The more ardent a man is, the more ready is he to rely on human means, or to enlist them in aid of the Lord’s work; and when he does, he evidently has no practical belief in the Spirit of God, or he does not think Him enough for the occasion. Now this flaw in his faith betrays itself on every side. There is sure to be a defective apprehension of the Spirit’s activities in himself individually. The dark part in him naturally is not detected and refused; a worldliness, corresponding to the defect, is always to be seen in the man who has not accepted in heart the complete rule of the Spirit in himself; and as he has not faith in Him for himself, he cannot have faith in Him for Christ. So, in seeking to testify of Christ, in preaching or otherwise, he uses human or worldly means, and he has never in his own soul a very distinct or joyous apprehension of things above; he is not heavenly. Thus truth acts and reacts. The man who believes that a divine Person resides in him, not only to enrich his heart with Christ, but to lead him, as He pleases, to testify of Him, is sure to be found breaking from the world at the side where naturally he had been most held by it. It is always so when the subjection is real;

[p. 325] the fortress, the spot in the heart where the will has centred gives way; and if the fortress be captured, the enemy has lost his footing.
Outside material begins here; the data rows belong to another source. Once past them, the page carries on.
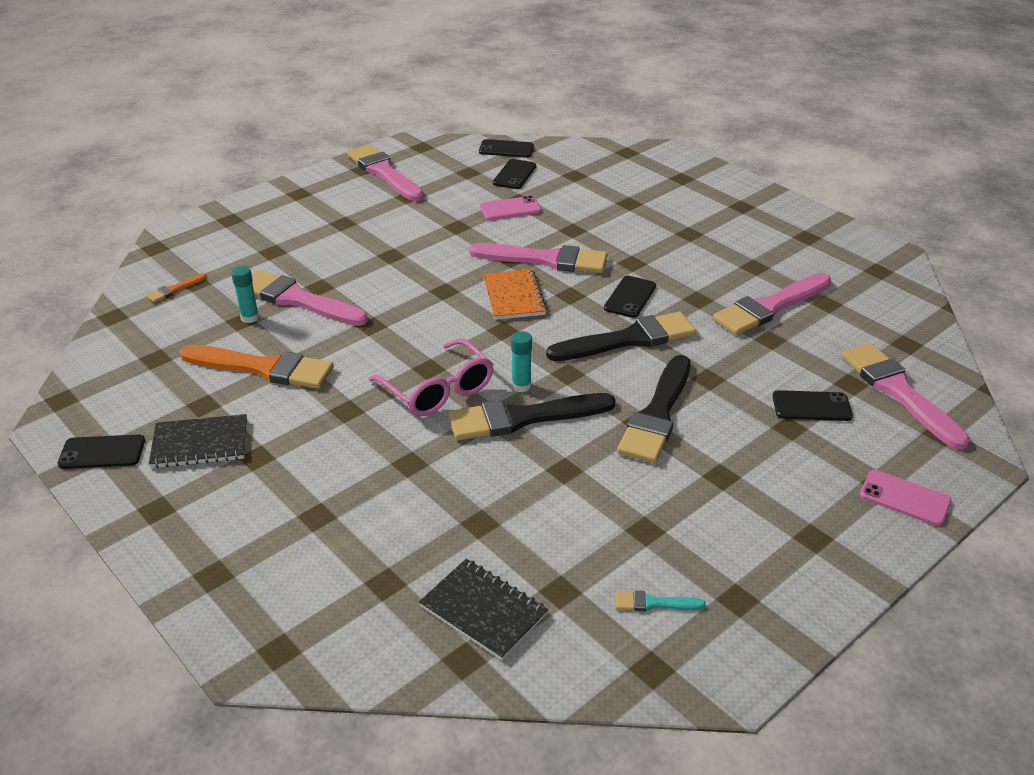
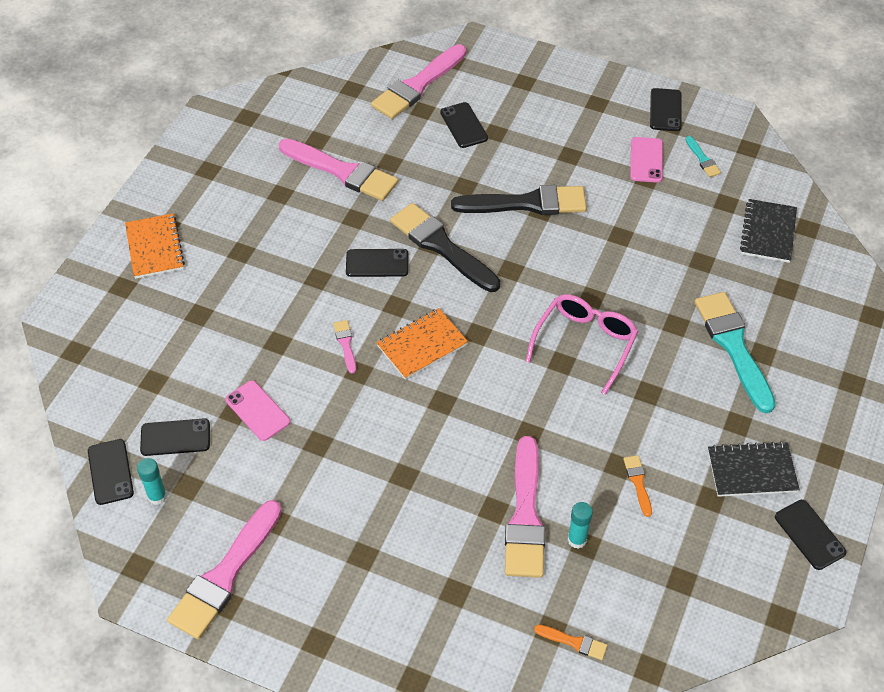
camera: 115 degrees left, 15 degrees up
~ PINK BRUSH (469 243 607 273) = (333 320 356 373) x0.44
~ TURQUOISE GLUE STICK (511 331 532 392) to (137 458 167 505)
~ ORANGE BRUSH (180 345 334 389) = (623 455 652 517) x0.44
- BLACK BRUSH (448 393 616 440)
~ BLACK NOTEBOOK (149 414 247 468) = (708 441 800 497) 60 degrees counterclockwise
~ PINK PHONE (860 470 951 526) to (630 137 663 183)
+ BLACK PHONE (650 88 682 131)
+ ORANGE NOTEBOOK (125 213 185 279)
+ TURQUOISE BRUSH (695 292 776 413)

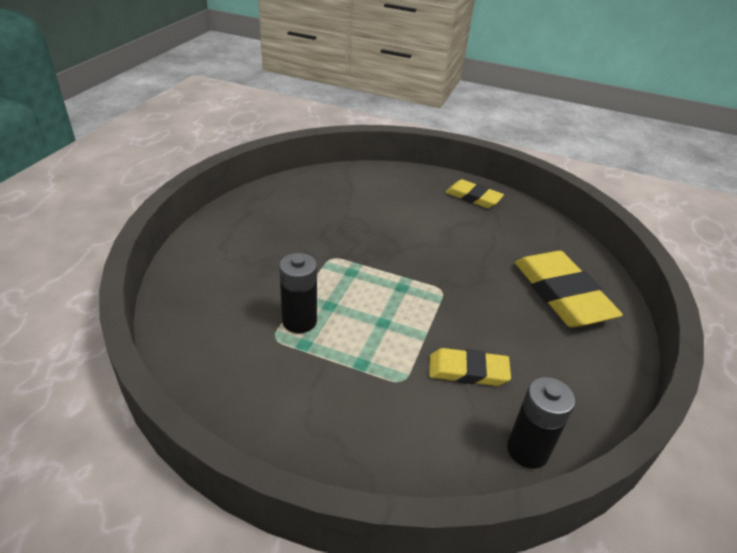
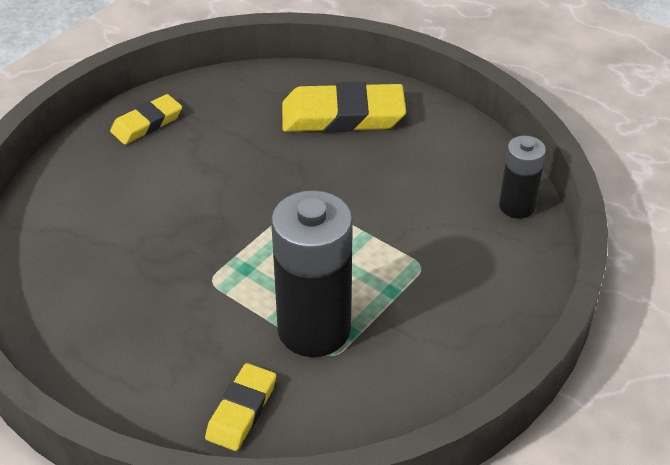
camera: 70 degrees left, 5 degrees up
~ BLACK BATTERY (279 253 317 333) = (271 190 353 357) x1.81
~ YELLOW ERASER (429 348 511 386) to (205 363 276 451)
The compensation assured to the witnesses of Christ here, led and supported by the Spirit of God, is that while the world is utterly set aside and reproved, there is, through the Spirit, the glorifying of Christ, and “he shall take of mine, and shall shew it unto you”(John 16: 15); heavenly things are their portion.

One word more. I am convinced that all our present weakness is traceable to disregard of the Spirit’s presence. One of the fruits of this is the use of secular means, placards, etc., and I am thankful to note that, as men of God advance in nearness to the Lord, and in the knowledge of His grace, they entirely refuse them; while, on the other hand, when workers are carnal or have declined, there is often a desire for notoriety which passes for zeal, they turn more to these carnal means, and are, in my judgment, giving man a prominence that literally shuts out Christ; and this is Laodicean in nature.